On the basis of these findings, we propose careful reconsideration of what constitutes recurrence (and therefore diagnosis), informed by an understanding of the range of symptoms that aggregate in the siblings of autism-affected probands (including girls or twins) (
30), and that may more closely correspond to the manner in which autistic syndromes are intergenerationally transmitted. Among families of autism subjects in this sample, fully 21.7% exhibited a recurrence of either an autism spectrum disorder or a history of language delay with autistic speech, with a broad distribution of subclinical autistic traits among unaffected male subjects in multiple-incidence families.

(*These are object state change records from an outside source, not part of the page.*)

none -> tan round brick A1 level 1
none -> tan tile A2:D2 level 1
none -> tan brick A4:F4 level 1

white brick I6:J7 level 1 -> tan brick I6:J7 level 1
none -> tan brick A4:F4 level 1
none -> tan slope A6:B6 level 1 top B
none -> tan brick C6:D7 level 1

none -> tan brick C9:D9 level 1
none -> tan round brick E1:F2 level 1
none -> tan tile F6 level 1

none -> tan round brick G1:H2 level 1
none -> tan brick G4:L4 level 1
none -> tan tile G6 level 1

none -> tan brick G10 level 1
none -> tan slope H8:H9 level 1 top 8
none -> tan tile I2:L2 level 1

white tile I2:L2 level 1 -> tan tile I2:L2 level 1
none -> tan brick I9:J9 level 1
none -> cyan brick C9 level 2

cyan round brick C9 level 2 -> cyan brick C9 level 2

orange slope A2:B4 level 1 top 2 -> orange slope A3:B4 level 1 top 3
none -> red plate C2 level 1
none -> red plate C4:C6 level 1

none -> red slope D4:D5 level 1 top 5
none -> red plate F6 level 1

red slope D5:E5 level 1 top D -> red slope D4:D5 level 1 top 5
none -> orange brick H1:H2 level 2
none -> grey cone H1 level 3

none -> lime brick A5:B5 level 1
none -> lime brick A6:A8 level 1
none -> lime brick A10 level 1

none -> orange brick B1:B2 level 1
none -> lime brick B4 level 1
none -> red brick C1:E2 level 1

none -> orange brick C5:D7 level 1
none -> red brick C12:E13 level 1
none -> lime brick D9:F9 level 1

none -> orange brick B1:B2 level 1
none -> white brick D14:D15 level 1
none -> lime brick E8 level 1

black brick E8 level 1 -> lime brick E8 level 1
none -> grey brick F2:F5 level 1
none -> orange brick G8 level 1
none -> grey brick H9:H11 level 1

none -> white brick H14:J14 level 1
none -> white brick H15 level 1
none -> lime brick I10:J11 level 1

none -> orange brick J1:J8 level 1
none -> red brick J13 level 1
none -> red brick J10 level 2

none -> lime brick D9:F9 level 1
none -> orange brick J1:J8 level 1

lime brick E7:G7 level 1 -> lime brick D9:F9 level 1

Studies examining the association between autistic phenotypes and their underlying genetic (
33) or neurobiologic (
34,
35) determinants may be optimized by including information about recurrence of the autistic syndrome and the aggregation of relevant subclinical phenotypes among first-degree relatives. The data from the current study provide new perspectives on the relative proportions of autism cases in the general population that manifest distinct patterns of familial aggregation and should alert clinicians to the presence of both clinical and sub-clinical autism spectrum disorder-related-syndromes that occur in the siblings of children affected by autism.